Desvergonzado, con un estilo que rompe todos los esquemas, Sartré irrumpe en nuestro desesperanzado mundo para encarnar al
homo epitetus, un pseudo hombre que busca adherirse al más clásico ideal del
existencialismo con una obra donde subyace una mente donde no existen límites a la moral, donde se cobija un alma yerta, fallida, que niega la profundidad de la vida y entrega licenciosamente a una vida plagada de errores, abanderando un homosexualismo enfermizo, rayano en lo más absurdo, falto de contundencia, y solamente motivado por una ignorancia míope.

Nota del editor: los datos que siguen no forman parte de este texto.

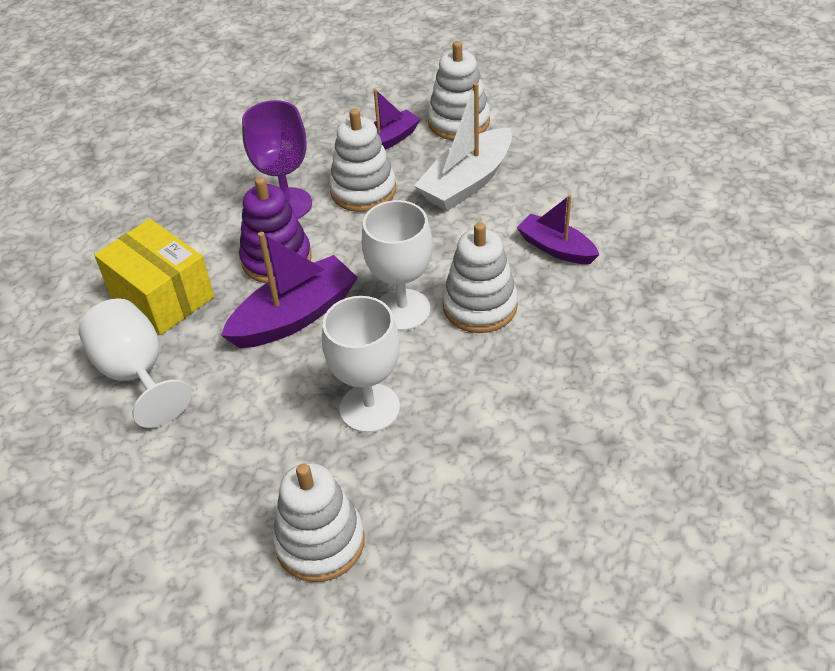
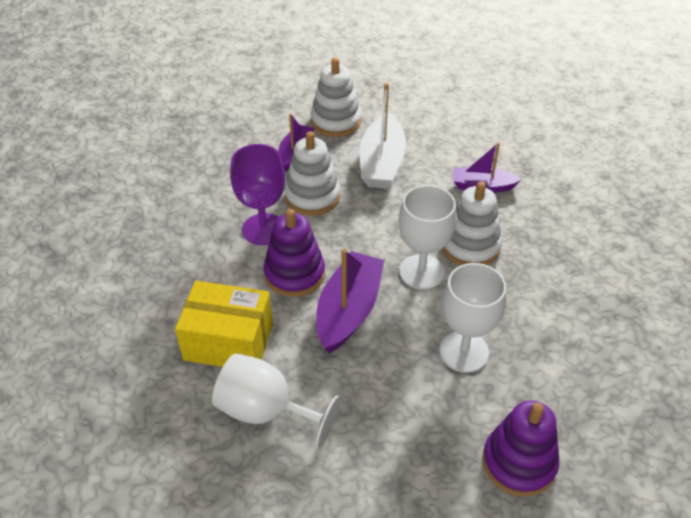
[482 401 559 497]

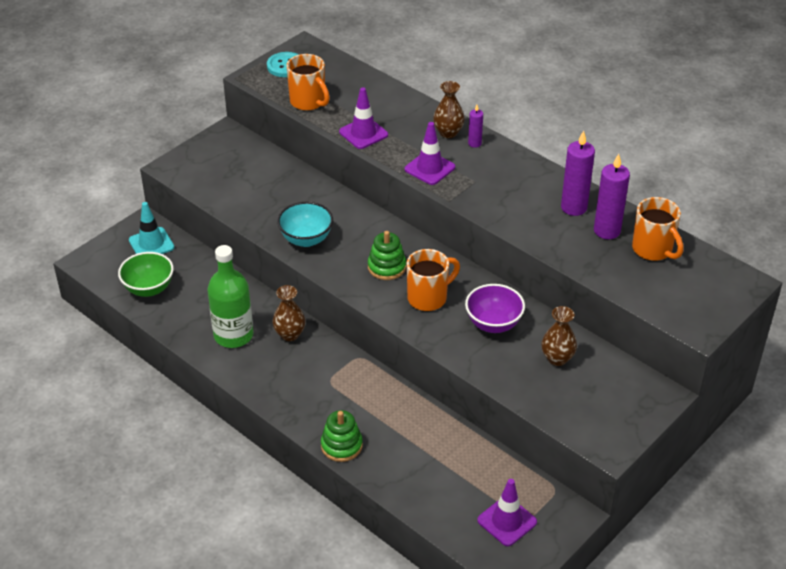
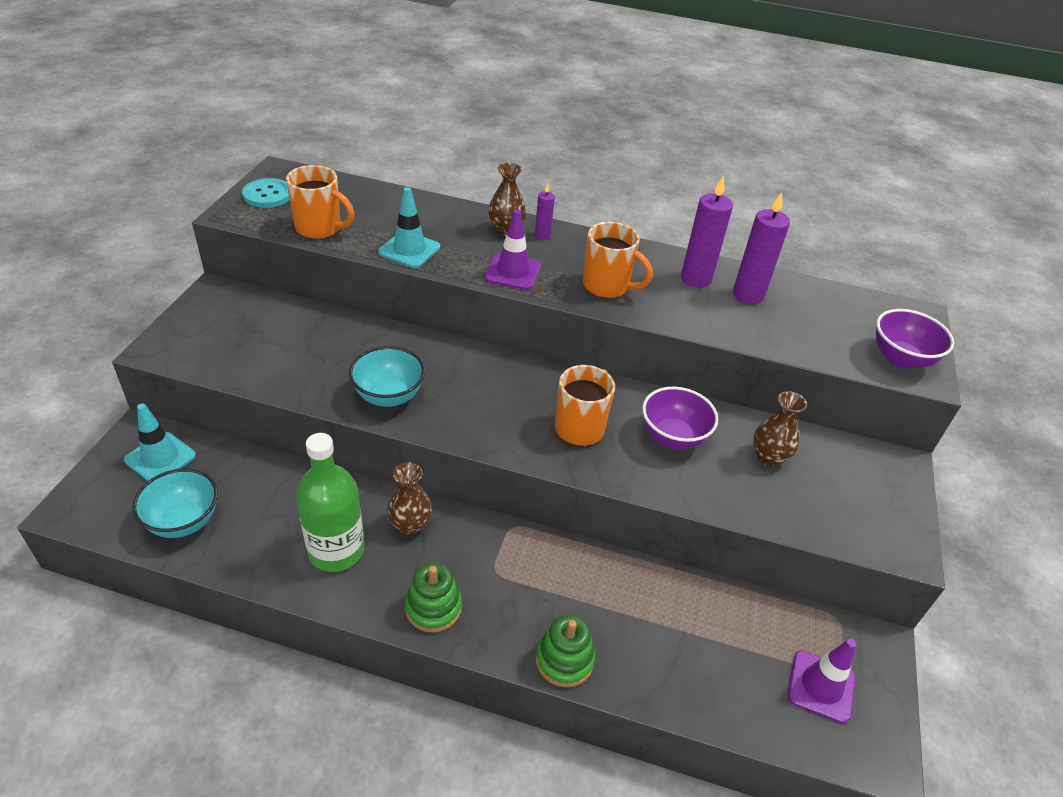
[132 469 218 538]
[378 187 440 268]
[405 562 462 633]
[583 222 653 298]
[876 309 954 369]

Sartré interpreta a una generación de posguerra inmersa en un caos in sentido.
En La
infancia de un jefe, el personaje se envuelve en una situación donde permea la inmoralidad, avasallada por una crisis de valores que no reconoce límites a su banalidad y se enfrasca en una visión reduccionista de la vida, donde al final de cuentas, surge el jefe de una empresa en un mundo en el que compite sólo teniendo como agenda de prioridades su suerte, suerte que no desea y que si le sirve para emanciparse como el patrón en un mundo que no entiende. Esta obra es una crítica a la sociedad adinerada que recibe favores como una herencia cultural, que no es necesariamente por sus virtudes, si no que atañe más bien a sus concupiscencias.